How can we proceed from this point? One thing that we can recognise is the fact that the free surface appears to be flat and also horizontal. Of course we know from our experience that the cup is just a small version of an ocean and that, when an ocean is viewed from space its surface is seen to be spherical. The tiny surface of the liquid in the cup must really be aligned with a more or less spherical surface of immense size compared with the cup and merely appears to be flat and horizontal. The gravitational field of the Earth is usually modelled as many concentric spherical surfaces and for each surface the strength of the gravitational field is the same all over it.[1] Our free surface is aligned with one of these spherical surfaces. In the way scientists have of describing fields the surface is said to be all at the same potential. We shall have to give more thought to the meaning of that word in the next chapter.
What else can we find out by reasoning from experience? That nice flat horizontal surface is actually a surface of separation between the water and the air above it. What then can we deduce? First, the water must be in equilibrium under the gravitational force exerted on it, the forces exerted on it by the cup, and the force exerted on it by the air. It is the force on the surface of separation that is interesting. It can only be vertical and there is no influence that can make the force anything other than uniformly distributed all over the surface of separation. Now we have not just a force but a distributed force! We say that it produces a uniform pressure and find the intensity of this pressure by dividing the magnitude of the force by the area.

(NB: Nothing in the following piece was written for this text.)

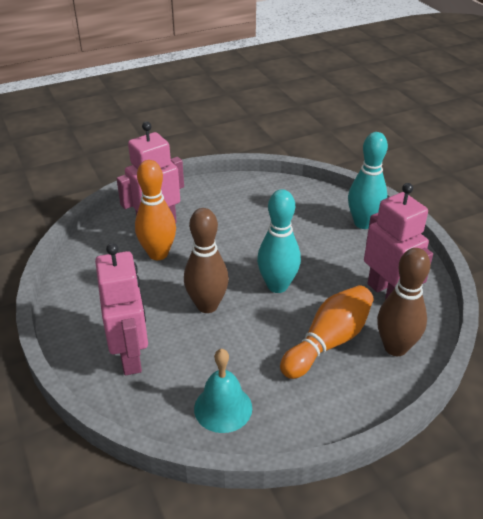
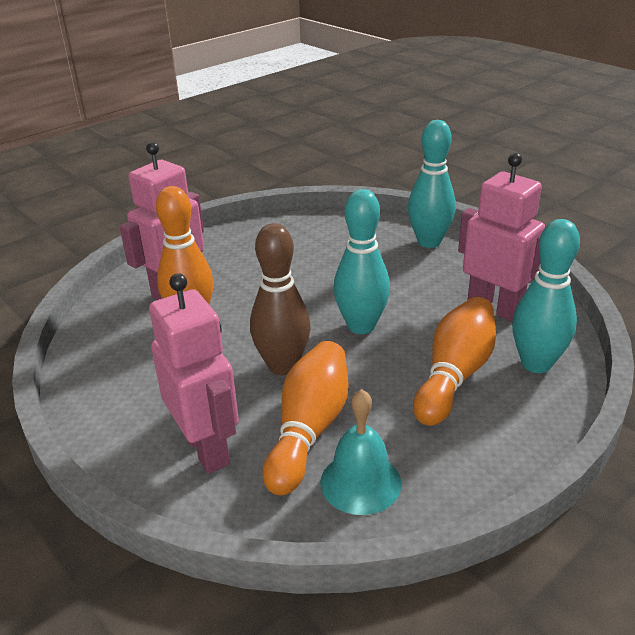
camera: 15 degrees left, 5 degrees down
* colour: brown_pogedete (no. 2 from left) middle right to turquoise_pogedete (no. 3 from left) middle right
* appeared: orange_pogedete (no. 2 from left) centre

A further observation is that liquids can resist forces that tend to compress them. This is not a surprise in view of the molecular structure of the liquid with its closely packed molecules. In fact liquids mostly behave as if they are incompressible and only liquids under very high pressure contract measurably. However, even though the liquid is incompressible just like a solid, in one way it quite different to a solid. Most solids can resist the distributed gravitational force that acts on all its distributed mass. It follows that a solid can withstand a system of forces impressed on it without a significant change in shape. This is because it is held together by forces acting between its atoms or molecules that are “rigidly” set in some form of lattice. The internal forces in the solid may be of tension, compression or shear. By contrast the liquid must move and go on moving until the only forces on it are compressive. At rest it is free from tensile forces and from shearing forces as the molecular structure cannot sustain a resistance to such forces.
A cup is a very simple container for a liquid because it has a single free surface. What happens to a liquid in a vessel shaped as shown in figure 2-2? It is clear that there are now two free surfaces and that the liquid is continuous below these surfaces. The two separate surfaces an only be aligned with the same surface of uniform potential so that the surfaces have the same level.